De la libération à la “normalisation” sexuelle?

– Tonton, c’est quoi la libération sexuelle?

– Tout d’abord, il y a la terreur des parents que leur fille tombe enceinte ou que leur fils devienne père avant d’être autonome financièrement.

Dans ce cadre, les interdits religieux imposant l’absence de relations sexuelles avant le mariage avaient tout pour rassurer les parents.

La religion interdisait également les rapports sexuels à des fins non reproductives. A cet égard, l’homosexualité était un comportement condamnable.

Puis, sont arrivés la pilule et le droit à l’avortement qui se sont ajoutés aux méthodes existantes, plus ou moins efficaces.

Quoi qu’il en soit, ces nouveaux dispositifs ont permis de dissocier encore plus clairement le sexe de la reproduction. Les femmes ont pu maîtriser leur fécondité, qui dépendait autrefois largement des hommes. La vraie révolution est peut-être là. Les rapports sexuels non reproductifs ont toujours été possibles et l’avortement très hasardeux. La diffusion de la pilule, des contraceptifs et la légalisation de l’avortement permettant surtout de mieux réguler tout ça.

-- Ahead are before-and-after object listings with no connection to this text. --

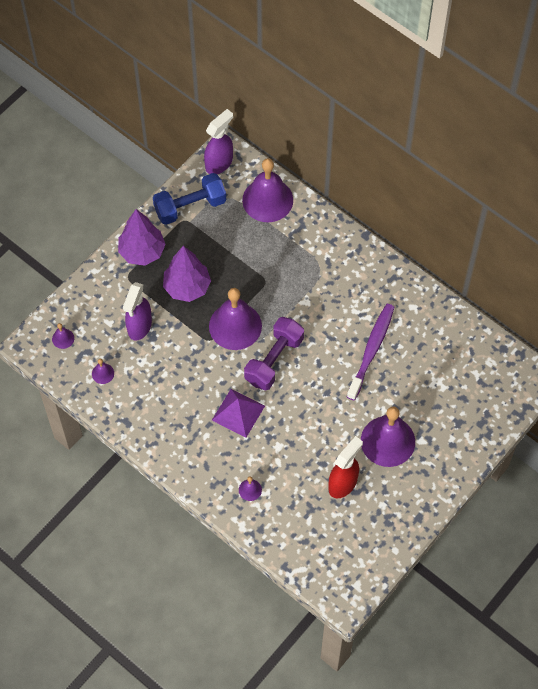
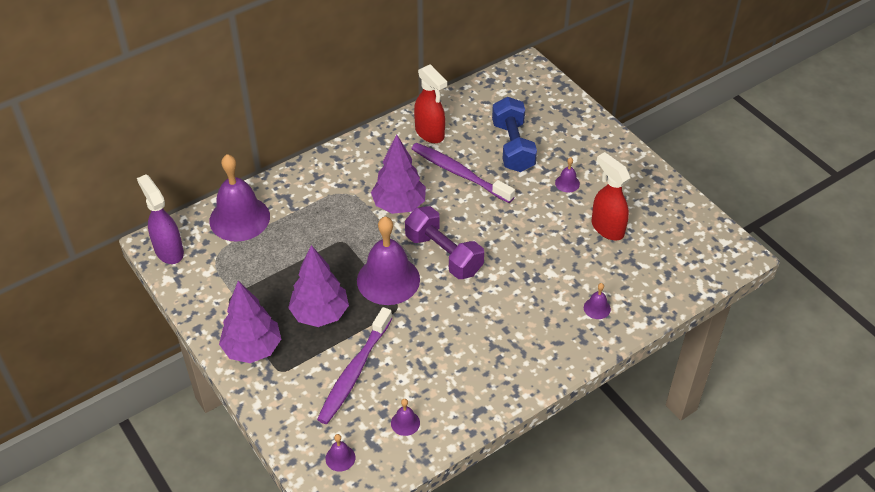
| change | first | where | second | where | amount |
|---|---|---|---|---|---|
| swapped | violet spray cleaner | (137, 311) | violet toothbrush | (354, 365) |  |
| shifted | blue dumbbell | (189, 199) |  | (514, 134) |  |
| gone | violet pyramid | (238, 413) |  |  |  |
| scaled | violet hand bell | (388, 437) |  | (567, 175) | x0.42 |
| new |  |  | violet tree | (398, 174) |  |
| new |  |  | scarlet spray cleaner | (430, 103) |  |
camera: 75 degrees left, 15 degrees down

Toujours est-il que dès la fin des années 60, les sociétés occidentales se sont persuadées qu’elles vivaient une révolution sexuelle et que tout était possible. Des BD de Gérard Lauzier aux Bronzés en passant par Salo de Pasolini, on savait bien qu’il n’en était rien. Les mâles dominants, les allumeuses, les laissés pour compte, les prédateurs et les victimes de violences sexuelles n’avaient pas disparu. Mais beaucoup voulaient y croire.

La révolution sexuelle de la fin des années 60 était très phallocrate. Les homosexuels n’étaient plus chassés mais non moins méprisés.

C’est au milieu de cette société qui voulait jouir sans entraves en se voilant la face que je suis né. Quand j’ai été assez grand pour comprendre ce qui se passait autour de moi, on parlait du SIDA touchant de plein fouet la communauté homosexuelle et qui n’engageait guère à la gaudriole. Les chantres de la libération sexuelle essayaient tant bien que mal d’entretenir la flamme.

Les adolescents de la fin des années 60 étaient entre temps pour la plupart devenus parents et devaient faire face aux même inquiétudes que leurs aînés avec des réponses diversifiées, certains étant fidèles à la tradition, d’autres plus ouverts dans la mesure ou une panoplie de mesures médicales permettaient maintenant d’éviter l’irréparable.

Encore plus tard, l’âge devenant une entrave à la jouissance sans entraves, le Viagra entra en scène. Ce nouveau remède miracle n’eut pas seulement pour effet de rassurer quelques septuagénaires sur leur virilité mais révolutionna aussi l’industrie du porno. Avant le Viagra, un homme au physique difficile avait ses chances s’il était capable de garder une érection dans des conditions de tournage peu excitantes. Avec la chimie, les moches n’avaient plus qu’à aller se rhabiller.

Internet et les logiciels de retouches permirent de donner une dimension inégalée au sexe, permettant à chacun en quelques clics de voir les ébats de demi-dieux n’existant pas vraiment dans la réalité.

La digitalisation de l’industrie du sexe lui permit un essor considérable : godemichés, fouets et menottes pouvant être achetés en ligne et livrés discrètement à domicile. Plus aucun risque de croiser son voisin ou son boulanger en se rendant dans un sex-shop.

Et voilà comment en 50 ans, le sexe non reproductif est passé d’un tabou religieux brisé à une branche à part entière de la société de consommation.

Depuis MeToo, les Dom Juan se font discrets et les garces préfèrent parfois se faire passer pour des victimes. Les laissés pour compte ont désormais toute une gamme d’offres commerciales censées les satisfaire. Certains aventuriers de la libération sexuelle autrefois convaincus de leur impunité doivent répondre de leurs actes : à ce titre, les pédophiles des années 70 sont aujourd’hui rattrapés par la justice. Pour les vraies victimes, rien n’a changé.

L’oncle Edouard n’était pas réputé pour ses capacités à s’adapter à son public. Du haut de ses 10 ans, son neveu n’avait quasiment rien compris. Il le regarda bouche bée quelques instants avant de se décider à prendre la parole.

– Ah…c’était avant donc? C’est fini maintenant?